City will count all construction deaths – CRAIN’S

Posted by on Sep 14, 2017 in WORK | No Comments

City will count all construction deaths
The City Council passed a bill preventing the city from ignoring fatalities
By Rosa Goldensohn

The City Council on Tuesday approved a measure requiring the Department of Buildings to post a complete list of all construction deaths in the city on its website.

The bill was prompted by a Crain’s story that found some deaths slipped through the cracks of the city’s tracking and investigations. Only deaths that involved violations of the city’s construction code are currently counted, while those involving workplace safety violations but not city code violations are not.

As a result, when construction worker Alton Louis died after collapsing at an affordable housing project at 149 Kent Ave.—a death the federal Occupational Safety and Health Association deemed workplace-related—the site’s owner did not have to report anything about it to the city agencies that it works with. The death was neither investigated nor counted in the public tally the Buildings Department posts.

An Air Force veteran who fell down an elevator shaft at a Midtown hotel project was also among the one-third of worker deaths not counted in 2015. Construction is the city’s deadliest job, according to the Bureau of Labor Statistics.

When first confronted with the shortfall, Mayor Bill de Blasio and his staff denied that a complete count was necessary to create effective safety policy—a claim safety experts refuted. But under the new law, the buildings agency would be required to report on construction deaths whether they involve a city code violation or not. Other bills expected to pass Tuesday will require safety superintendents for most sites 10 stories or under (exempting one-, two- and three-family homes) and order the Buildings Department to report dangerous conditions to OSHA.
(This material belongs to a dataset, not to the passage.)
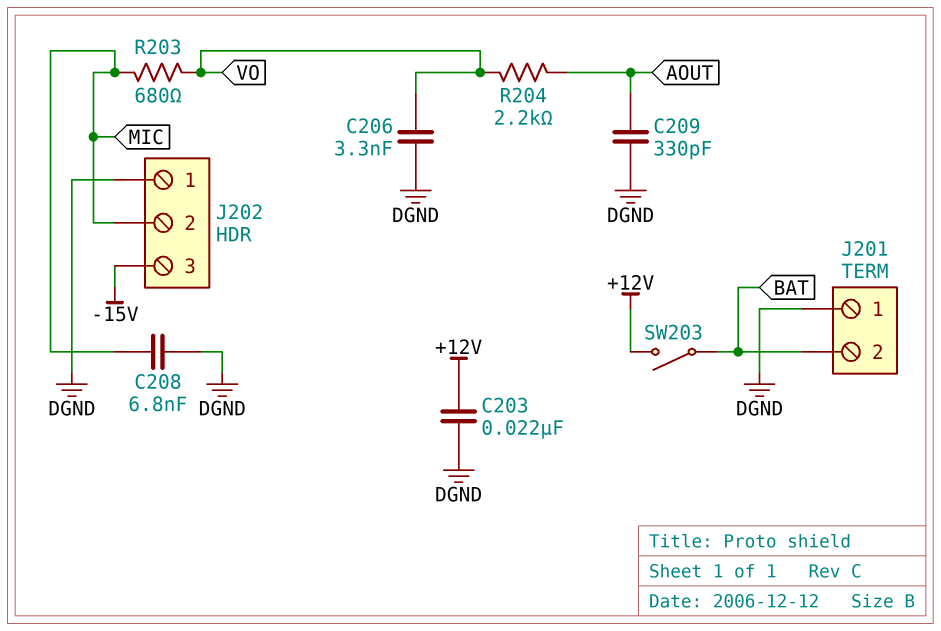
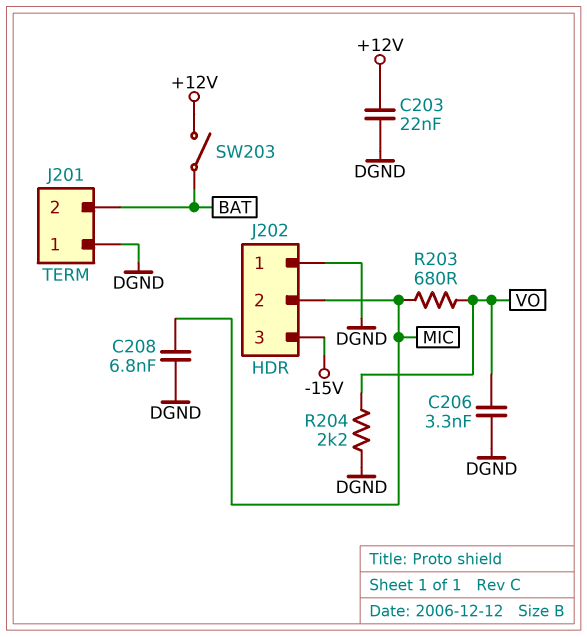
C209: 330pF (AOUT, DGND) -> none
R204: 2.2k (AOUT, VO) -> 2.2k (DGND, VO)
“Every single life lost at a New York City construction site matters and should be counted accordingly,” said Councilman Ben Kallos, D-Manhattan, the bill’s sponsor. “In the last two years, an alarming 33 construction workers have died on the job. Introduction 1443 will ensure the city gets the data needed to implement the solutions voted on in the package of legislation introduced today.”

In a statement, a Buildings Department spokesman said, “We support the intent of the bill. To this end, the department has proactively posted DOB and OSHA data on our website. We look forward to working with the City Council to further enhance construction safety across the city.”

The council also passed two bills relating to cranes, requiring them to be equipped with event recorders and GPS systems, and a bill requiring licenses for operators of hoisting machines. The most controversial bill in the council’s construction-safety package, which requires training for workers, has been amended and will not get a vote this week. Nonunion builders complained that the legislation would steer workers into apprenticeships controlled by organized labor.